Saturday, March 2, 2024

Putin has Long Believed Ethnic Russians Must Assimilate Others or Put Their Own Nation at Risk of Decline or Death, Sidorov Says

Paul Goble

            Staunton, Feb. 27 – Drawing on the ideas of Yury Andropov, Lev Gumilyev and Vladimir Zhirinovsky, Vladimir Putin has long believed that ethnic Russians can and must assimilate other peoples living in Russia or face the prospect that the Russian nation will itself enter a period of decline and perhaps even disappear, Vadim Sidorov says.

            The Kremlin leader now has the power to try to put his beliefs into practice, the Prague-based specialist on ethnic relations in the Russian Federation says; and in a new article, he offers a comprehensive discussion of how Putin is pressing forward with a radical assimilationist agenda (trtrussian.com/mnenie/kak-rossiyane-stanovilis-russkimi-17147044).

            As such, what Putin believes and what he is trying to do represent a radical departure from the views that dominated Russian thinking in the 1990s. “The creator of post-Soviet Russia, Boris Yeltsin [invariably] spoke about ‘dear Rossiyane’” using the Russian term for a civic not an ethnic Russian and talked about “Russian language” communities abroad.

            “For the president of a multi-national country, this was in its way logical,” Sidorov continues; and Yeltsin enshrined that position in the 1993 Russian constitution. “The problem was that this took place under conditions of a sharp growth in national self-consciousness of almost all peoples of the former Soviet Union and Russia itself.”

            And it worked well for non-Russians who could of course view themselves simultaneously as titular nationalities in the republics.

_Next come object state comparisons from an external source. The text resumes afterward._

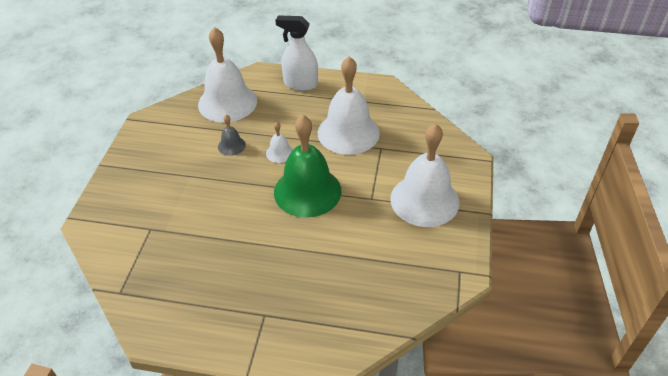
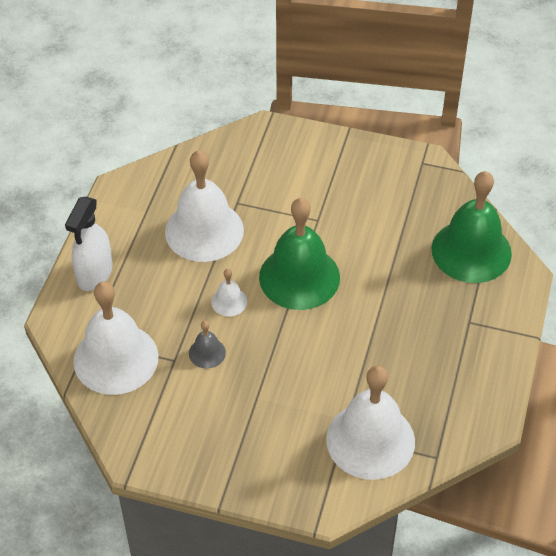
camera: 85 degrees left, 5 degrees up
(351, 315) = (471, 251): none -> green bell
(424, 200) = (325, 175): white bell -> white bell (370, 440)

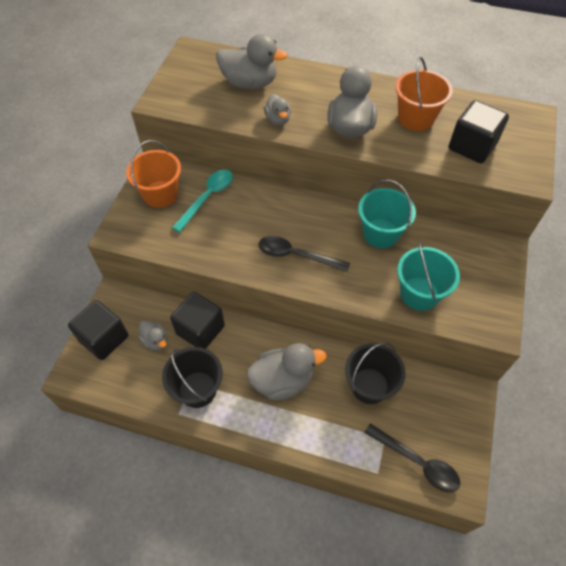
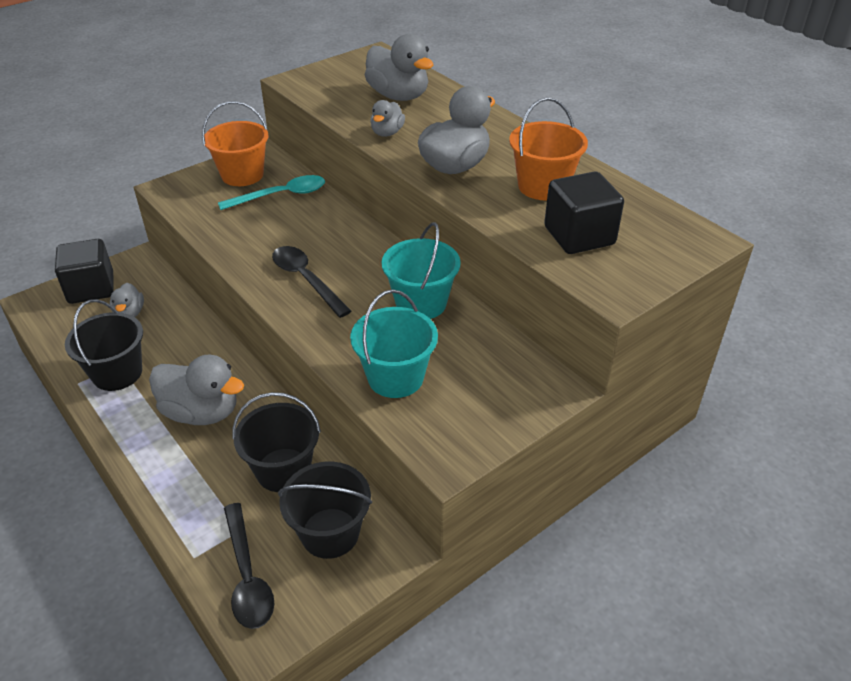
camera: 35 degrees right, 15 degrees down
(200, 330) = (179, 326): black cube -> none
(432, 406) = (330, 533): none -> black bucket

But it created resentment among ethnic Russians who had no specifically ethnic Russian republic of their own. Tatars could thus be Tatars and Rossiyane, but Russians in this system were left being only Rossiyane.

            One of the few figures at that time who spoke to this resentment was Vladimir Zhirinovsky and his Liberal Democratic Party of Russia, both of which emerged out of the KGB. But while many dismissed Zhirinovsky as simply someone playing to Russian ethno-nationalism, his position actually was very different, Sidorov argues.

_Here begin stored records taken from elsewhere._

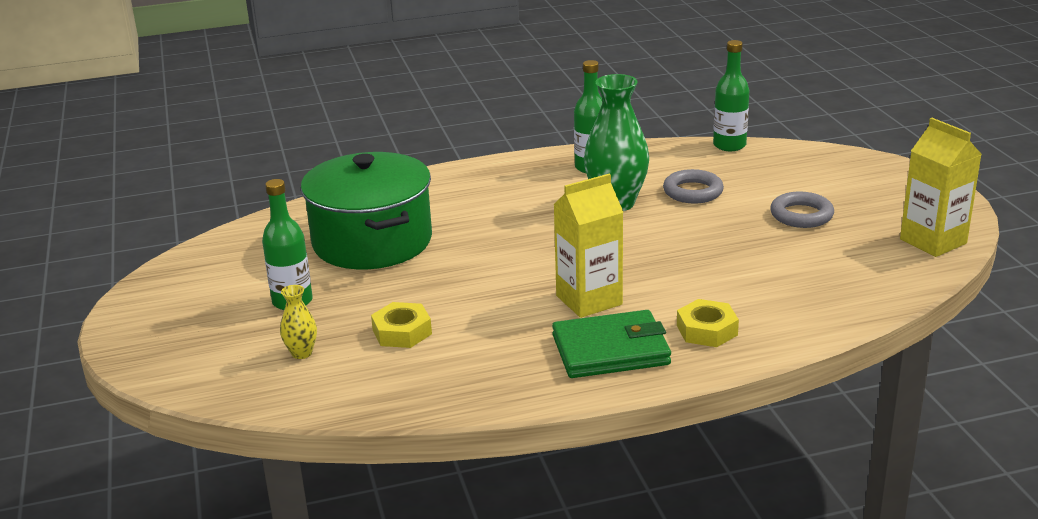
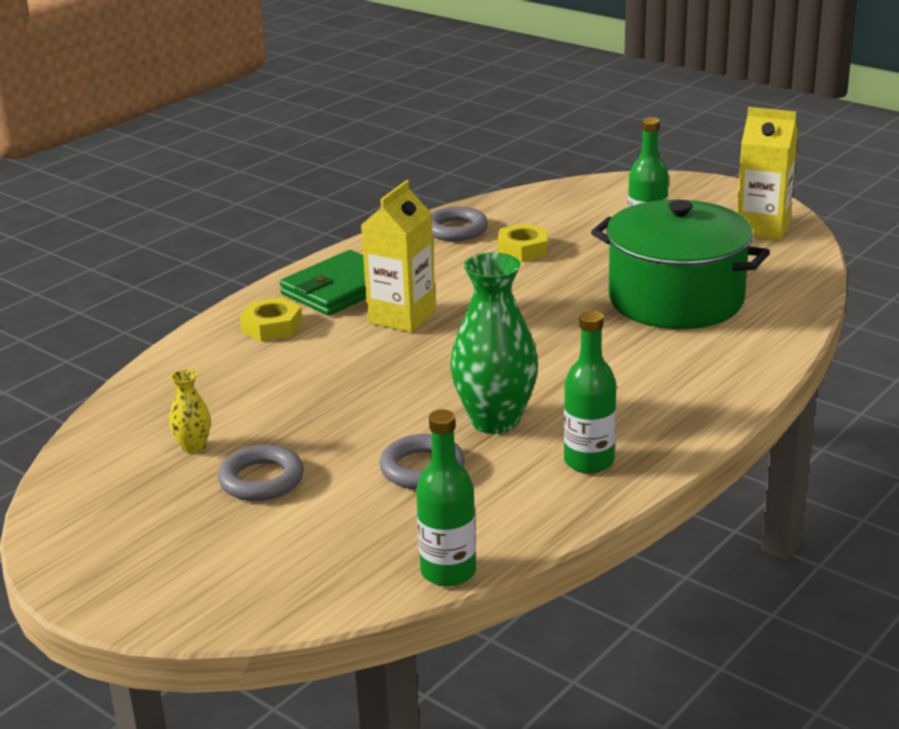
camera: 145 degrees right, 0 degrees up
(302, 353) = (572, 217): yellow vase -> yellow vase (193, 447)
(422, 383) = (456, 230): none -> grey ring
(933, 241) = (82, 495): yellow carton -> yellow carton (762, 228)

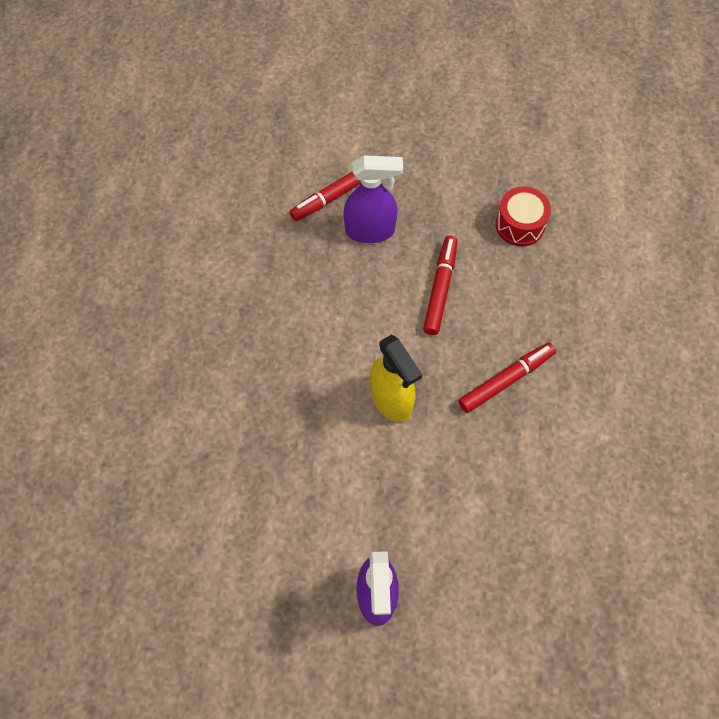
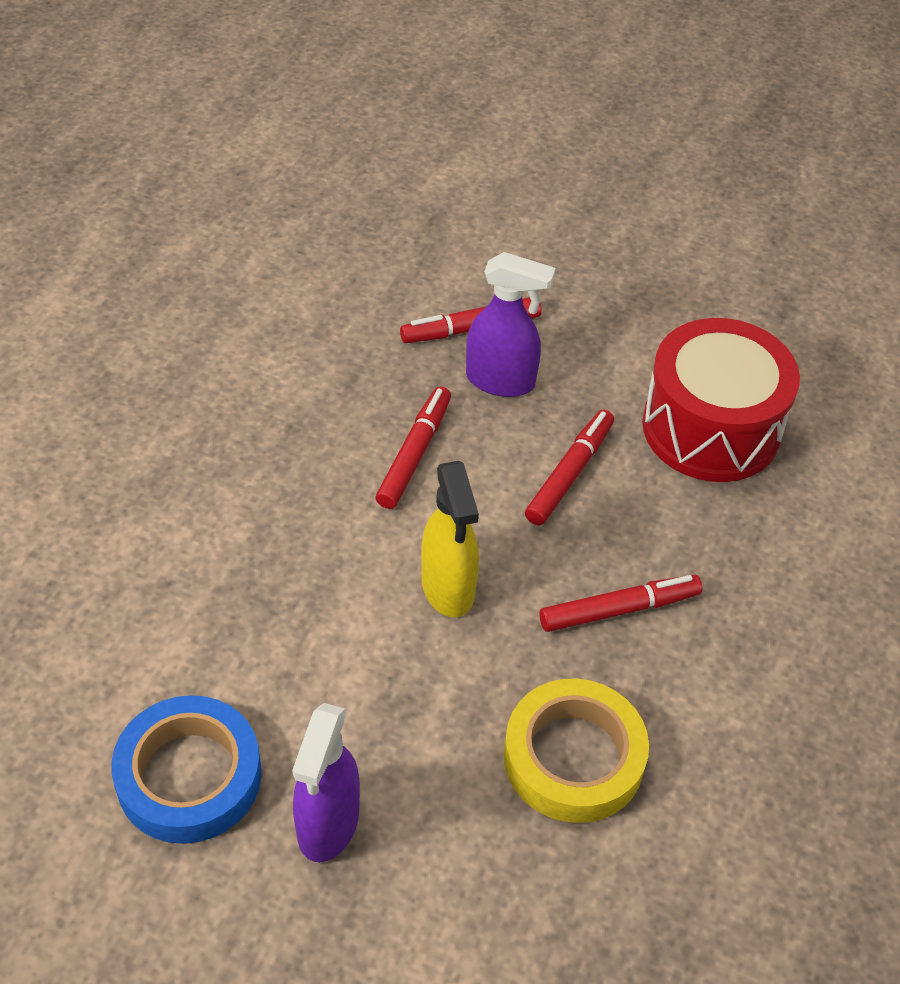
camera: 15 degrees right, 15 degrees down
(275, 592) = (189, 776): none -> blue tape
(333, 305) = (414, 454): none -> red marker
(513, 496) = (573, 757): none -> yellow tape
(520, 225) = (711, 428): red drum -> red drum, size x1.93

            “The doctrinal position of the LDPR and Zhirinovsky on the nationality question always was directed against multi-culturalism,” the expert says. He wanted to do away with the republics and the nationality line of the passport “and make of Russians something like the Americans, a single civic nation on the basis of Russian culture and language.”

            That was hardly enough for real Russian nationalists, some of whom were in the 1990s pressing for the creation of a Russian national republic alongside the non-Russian republics, while others were calling for a single Russian nation that would absorb all the others. Neither of these approaches could be adopted in that troubled decade.

            But over the last 15 years, Putin and others within the Russian leadership have sought to address ethnic Russian resentment about the asymmetry of their system by promoting the idea of a Russian world and insisting as Putin himself has since 1991 that Russians have always assimilated others and that as “a young nation” in Gumilyev’s terms must continue to do so (indigenous-russia.com/archives/871, ng.ru/politics/2012-01-23/1_national.html, tass.ru/politika/7314227 and ria.ru/20210214/rossiya-1597384980.html).

            Most observers have focused on Putin’s hostility to the continued existence of non-Russian republics, something he views as a Leninist delayed action mine under the country. But Sidorov points out that Putin has always had a more far-reaching goal of eliminating not just the non-Russian republics but assimilating the non-Russian nations into the Russian.

            Putin’s ideas, Sidorov suggests, can be traced back to those of Soviet leader and KGB chief Yury Andropov, Zhirionvsky who came out of the KGB and Lev Gumilyev, whose writings on the rise and fall of nations depending on their age and “passionate” status and who appealed to many Russian nationalists.

            In the past, these were only ideas; but Putin now has the power to try to put them into effect. He clearly feels this is an urgent matter: a year ago, he suggested that unless Russians absorb non-Russian under the banner of a common Russian people, the Russian nation and Russia itself will be at risk (interfax.ru/russia/887755).

            To no one’s surprise, others in Moscow are picking up and even extending Putin’s ideas. Dmitry Kuznetsov, a member of the Duma’s nationality affairs committee, for example, says that the term “rossiyane” was in fact “invented” by Ukrainians to destroy Russia and the Russian nation (nemoskva.net/2024/02/28/russkie-yakuty-russkie-bashkiry-russkie-chechenczy-eshhe-odin-deputat-gosdumy-zayavil-chto-vse-korennye-narody-rossii-russkie/).

            To the extent that Putin pushes such a radical assimilationist line further, that policy is likely to please some Russians. But it will almost certainly provoke a backlash among non-Russians within Russia who will see it as an attack on their identities and on the former Soviet republics who will see this approach as a threat to them as well.